These were some of the fireworks I saw on the insanity that is Territory Day in Darwin (which means the ability for the general public to let off fireworks wherever they choose).
Wandering around the video store (which despite the absence of videos I cannot seem to start calling the DVD store) with instructions to “grab a movie to watch tonight”, I ended up renting The Da Vinci Code – not with any great hopes of it being a good movie, but judging that as Husband had read the book he may find it less objectionable than Serenity (aka cowboys in space), which I also rented to re-watch. We agreed that while The Da Vinci Code was terribly written, perhaps the story was exciting enough to make a good movie.
“I don’t think,” I mused after watching Paul Bettany screaming in agony while strapping a length of hooks onto his calf, “that the insane albino monk character quite works on screen.” Said insane monk is easier to accept on the page – watching him creep about in brown hooded cloak and sandals, in the decidedly modern streets of Paris and London, is ludicrous. Inspired by the pages and pages of exposition the book suffers from, Tom Hanks as the smug Robert Langdon finds it necessary to provide short lectures on various subjects which sound just as awkward as they do in the book. While the bewildered and troubled Sophie does her best on behalf of the audience to ask our incredulous questions – “The who? The what?” – it is difficult to get worked up about their quest. Why do we care who the current descendant of Jesus is? Particularly when the “royal bloodline” is going to be rather watered down several thousand years later. The answer seems to be, “Because the bad guys do – look, they’re trying to kill us!”, which I don’t find particularly satisfactory.

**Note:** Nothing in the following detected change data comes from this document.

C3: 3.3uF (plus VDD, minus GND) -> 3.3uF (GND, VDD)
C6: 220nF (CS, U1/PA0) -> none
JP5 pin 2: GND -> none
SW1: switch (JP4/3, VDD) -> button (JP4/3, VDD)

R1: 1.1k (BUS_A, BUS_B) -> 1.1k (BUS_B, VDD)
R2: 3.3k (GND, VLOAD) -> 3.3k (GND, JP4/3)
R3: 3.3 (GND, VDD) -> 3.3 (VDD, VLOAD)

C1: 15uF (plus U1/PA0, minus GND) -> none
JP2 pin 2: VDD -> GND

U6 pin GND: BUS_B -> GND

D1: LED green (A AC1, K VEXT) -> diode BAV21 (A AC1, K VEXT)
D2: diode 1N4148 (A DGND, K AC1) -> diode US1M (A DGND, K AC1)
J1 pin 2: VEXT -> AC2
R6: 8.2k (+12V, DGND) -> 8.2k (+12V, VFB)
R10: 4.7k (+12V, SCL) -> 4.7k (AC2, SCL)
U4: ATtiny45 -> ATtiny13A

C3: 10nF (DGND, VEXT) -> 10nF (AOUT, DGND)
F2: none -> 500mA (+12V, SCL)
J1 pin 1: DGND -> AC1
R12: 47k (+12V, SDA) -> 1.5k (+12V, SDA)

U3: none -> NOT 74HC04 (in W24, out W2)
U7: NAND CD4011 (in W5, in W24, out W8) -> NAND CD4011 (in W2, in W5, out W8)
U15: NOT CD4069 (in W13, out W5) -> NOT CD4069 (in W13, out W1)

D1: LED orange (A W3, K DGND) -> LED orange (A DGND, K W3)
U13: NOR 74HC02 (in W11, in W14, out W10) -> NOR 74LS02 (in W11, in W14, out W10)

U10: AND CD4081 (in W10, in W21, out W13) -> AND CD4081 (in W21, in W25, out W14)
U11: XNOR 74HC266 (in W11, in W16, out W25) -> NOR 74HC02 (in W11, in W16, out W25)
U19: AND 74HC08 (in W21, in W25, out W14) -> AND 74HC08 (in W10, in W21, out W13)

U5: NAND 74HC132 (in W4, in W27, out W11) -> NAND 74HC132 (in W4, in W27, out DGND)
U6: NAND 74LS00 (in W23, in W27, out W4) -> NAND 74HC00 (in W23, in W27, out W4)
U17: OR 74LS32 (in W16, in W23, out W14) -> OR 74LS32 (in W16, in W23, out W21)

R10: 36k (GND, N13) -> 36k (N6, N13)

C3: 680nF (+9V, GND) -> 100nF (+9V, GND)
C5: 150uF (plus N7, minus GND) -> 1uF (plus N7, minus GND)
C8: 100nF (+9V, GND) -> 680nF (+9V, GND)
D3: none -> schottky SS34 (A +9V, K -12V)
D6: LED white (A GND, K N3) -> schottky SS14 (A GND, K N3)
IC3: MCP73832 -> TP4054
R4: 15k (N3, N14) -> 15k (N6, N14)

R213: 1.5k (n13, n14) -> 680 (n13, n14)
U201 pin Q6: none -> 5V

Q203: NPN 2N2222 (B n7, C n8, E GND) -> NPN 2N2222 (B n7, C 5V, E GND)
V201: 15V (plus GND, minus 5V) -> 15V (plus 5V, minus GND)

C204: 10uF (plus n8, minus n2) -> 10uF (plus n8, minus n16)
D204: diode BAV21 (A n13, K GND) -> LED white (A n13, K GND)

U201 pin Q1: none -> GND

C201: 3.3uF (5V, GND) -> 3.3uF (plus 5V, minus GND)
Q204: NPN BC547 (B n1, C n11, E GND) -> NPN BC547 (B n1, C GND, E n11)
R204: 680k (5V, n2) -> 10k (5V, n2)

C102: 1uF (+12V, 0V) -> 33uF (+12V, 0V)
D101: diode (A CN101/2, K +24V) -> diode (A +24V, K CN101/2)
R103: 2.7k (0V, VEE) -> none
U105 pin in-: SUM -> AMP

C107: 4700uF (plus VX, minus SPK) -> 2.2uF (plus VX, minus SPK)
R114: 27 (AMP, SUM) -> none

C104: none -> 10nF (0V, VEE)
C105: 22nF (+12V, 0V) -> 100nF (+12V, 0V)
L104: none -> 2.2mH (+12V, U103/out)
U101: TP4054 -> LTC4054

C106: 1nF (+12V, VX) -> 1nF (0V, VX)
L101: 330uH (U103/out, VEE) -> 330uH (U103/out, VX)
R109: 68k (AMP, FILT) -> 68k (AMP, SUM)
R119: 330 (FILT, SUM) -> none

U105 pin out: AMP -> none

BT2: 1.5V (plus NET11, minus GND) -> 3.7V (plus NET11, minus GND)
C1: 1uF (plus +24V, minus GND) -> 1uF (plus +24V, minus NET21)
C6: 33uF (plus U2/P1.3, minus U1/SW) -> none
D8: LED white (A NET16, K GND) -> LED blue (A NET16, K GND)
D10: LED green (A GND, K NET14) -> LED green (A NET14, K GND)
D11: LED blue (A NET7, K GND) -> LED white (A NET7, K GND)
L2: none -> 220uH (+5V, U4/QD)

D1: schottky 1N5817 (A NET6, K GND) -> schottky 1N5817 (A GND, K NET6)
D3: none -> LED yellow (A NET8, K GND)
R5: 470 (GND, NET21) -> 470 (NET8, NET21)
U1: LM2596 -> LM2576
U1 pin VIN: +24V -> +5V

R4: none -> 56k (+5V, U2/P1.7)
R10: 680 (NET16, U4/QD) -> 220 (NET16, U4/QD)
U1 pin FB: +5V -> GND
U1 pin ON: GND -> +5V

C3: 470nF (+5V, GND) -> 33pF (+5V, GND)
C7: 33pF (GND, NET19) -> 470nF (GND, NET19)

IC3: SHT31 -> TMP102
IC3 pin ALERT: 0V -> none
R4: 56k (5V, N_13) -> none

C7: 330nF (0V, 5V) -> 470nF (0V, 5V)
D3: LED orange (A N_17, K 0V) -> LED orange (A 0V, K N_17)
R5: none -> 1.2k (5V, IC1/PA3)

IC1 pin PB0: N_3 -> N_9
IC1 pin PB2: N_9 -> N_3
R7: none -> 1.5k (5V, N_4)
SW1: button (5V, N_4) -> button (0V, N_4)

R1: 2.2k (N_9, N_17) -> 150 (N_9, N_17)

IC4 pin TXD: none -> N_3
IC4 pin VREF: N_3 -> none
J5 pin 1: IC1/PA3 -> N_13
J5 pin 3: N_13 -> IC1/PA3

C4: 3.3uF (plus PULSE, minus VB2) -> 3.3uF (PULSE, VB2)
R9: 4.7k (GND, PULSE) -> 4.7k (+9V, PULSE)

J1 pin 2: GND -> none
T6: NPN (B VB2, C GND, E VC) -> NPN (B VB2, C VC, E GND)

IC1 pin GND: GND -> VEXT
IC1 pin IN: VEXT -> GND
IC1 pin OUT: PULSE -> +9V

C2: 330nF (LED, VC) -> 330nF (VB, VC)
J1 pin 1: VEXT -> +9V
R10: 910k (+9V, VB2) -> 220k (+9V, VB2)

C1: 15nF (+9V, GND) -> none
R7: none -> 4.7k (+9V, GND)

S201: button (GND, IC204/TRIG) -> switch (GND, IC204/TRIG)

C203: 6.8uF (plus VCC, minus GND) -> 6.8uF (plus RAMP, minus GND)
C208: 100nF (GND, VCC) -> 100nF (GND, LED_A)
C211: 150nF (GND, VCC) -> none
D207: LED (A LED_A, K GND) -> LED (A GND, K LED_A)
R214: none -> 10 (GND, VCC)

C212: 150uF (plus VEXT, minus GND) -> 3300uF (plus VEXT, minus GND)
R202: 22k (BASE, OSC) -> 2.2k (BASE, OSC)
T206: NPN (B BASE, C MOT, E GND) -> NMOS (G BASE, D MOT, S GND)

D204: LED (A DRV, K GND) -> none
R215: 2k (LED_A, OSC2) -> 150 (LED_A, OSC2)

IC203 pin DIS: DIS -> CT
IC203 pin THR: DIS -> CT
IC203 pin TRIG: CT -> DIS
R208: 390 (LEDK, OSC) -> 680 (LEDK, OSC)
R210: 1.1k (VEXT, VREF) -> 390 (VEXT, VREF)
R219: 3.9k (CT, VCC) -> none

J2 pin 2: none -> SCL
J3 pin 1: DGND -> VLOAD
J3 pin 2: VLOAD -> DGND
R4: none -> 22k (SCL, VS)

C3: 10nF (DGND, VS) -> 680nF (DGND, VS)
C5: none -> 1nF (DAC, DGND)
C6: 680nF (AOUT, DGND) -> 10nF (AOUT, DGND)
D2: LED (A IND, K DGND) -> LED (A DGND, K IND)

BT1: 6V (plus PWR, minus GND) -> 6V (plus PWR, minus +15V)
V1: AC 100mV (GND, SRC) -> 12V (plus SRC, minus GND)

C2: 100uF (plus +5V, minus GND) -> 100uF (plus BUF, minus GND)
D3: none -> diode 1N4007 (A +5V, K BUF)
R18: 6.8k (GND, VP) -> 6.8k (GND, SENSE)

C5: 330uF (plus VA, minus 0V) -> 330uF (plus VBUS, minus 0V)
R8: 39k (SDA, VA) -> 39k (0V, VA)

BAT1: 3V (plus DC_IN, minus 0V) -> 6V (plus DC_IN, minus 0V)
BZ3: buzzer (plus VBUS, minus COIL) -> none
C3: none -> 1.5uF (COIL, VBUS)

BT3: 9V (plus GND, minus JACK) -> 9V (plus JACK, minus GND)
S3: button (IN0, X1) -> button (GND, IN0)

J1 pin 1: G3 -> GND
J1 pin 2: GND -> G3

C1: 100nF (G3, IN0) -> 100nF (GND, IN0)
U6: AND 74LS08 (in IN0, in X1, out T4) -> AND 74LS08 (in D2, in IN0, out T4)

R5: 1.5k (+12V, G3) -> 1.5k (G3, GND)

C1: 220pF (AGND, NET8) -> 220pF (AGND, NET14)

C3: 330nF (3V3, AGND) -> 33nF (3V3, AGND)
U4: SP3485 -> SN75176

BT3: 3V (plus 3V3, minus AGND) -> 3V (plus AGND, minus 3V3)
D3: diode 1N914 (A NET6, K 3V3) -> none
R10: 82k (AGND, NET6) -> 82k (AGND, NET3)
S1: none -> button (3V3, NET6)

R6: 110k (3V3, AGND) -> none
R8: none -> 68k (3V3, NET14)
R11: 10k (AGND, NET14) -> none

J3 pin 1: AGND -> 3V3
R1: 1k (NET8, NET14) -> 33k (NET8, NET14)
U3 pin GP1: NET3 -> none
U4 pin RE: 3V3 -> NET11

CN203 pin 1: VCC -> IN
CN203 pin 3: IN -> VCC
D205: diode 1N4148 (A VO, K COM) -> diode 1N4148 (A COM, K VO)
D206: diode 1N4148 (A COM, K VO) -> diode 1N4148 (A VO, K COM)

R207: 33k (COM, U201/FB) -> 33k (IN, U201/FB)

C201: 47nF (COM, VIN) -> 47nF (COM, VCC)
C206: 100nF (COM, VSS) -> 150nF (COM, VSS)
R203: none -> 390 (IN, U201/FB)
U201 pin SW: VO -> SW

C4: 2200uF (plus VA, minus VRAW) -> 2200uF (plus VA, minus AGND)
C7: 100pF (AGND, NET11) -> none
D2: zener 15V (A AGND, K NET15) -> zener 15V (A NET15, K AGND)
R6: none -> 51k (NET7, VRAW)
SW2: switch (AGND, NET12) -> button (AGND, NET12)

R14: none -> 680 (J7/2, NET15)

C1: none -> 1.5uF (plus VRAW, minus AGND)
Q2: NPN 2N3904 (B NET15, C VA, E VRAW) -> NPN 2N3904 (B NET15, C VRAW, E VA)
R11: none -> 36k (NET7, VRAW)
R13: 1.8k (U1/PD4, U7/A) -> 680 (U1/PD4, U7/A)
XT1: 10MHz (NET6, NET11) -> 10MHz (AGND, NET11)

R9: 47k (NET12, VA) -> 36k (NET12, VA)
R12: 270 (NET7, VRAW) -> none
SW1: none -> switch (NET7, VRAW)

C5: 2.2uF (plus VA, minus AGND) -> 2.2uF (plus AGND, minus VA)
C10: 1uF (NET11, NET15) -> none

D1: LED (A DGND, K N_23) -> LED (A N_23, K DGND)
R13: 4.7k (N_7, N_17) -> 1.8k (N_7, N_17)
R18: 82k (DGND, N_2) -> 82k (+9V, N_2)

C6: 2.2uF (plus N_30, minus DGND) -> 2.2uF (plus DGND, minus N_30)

And why – which is never explained – is there only one descendant? Have the bad guys been so diligent in killing off Jesus’ great-great-great-etcs that we’ve ended up with one left? I find that hard to believe – and I can’t remember how or if Brown resolves that in the book. And the good guys, who so diligently protect Jesus’ progeny, also apparently have a penchant for pagan sex rituals. Make up your mind, lads – you’re either sacrificing your lives to protect the Christian bloodline, or you’re getting in on pre-Christian rituals. One or the other, please.
A fairly dreadful movie, although amusing in parts (most of those involving Paul Bettany’s insane albino monk). Neither of us feel any great compunction to read Brown’s sequel, scheduled for publication later this year, although I probably will at some point. It would be interesting, after all the criticism of Brown’s writing (I particularly liked Stephen Fry’s “arse gravy of the worst kind” description) whether he has changed anything for this book – although why change a formula that works, I suppose.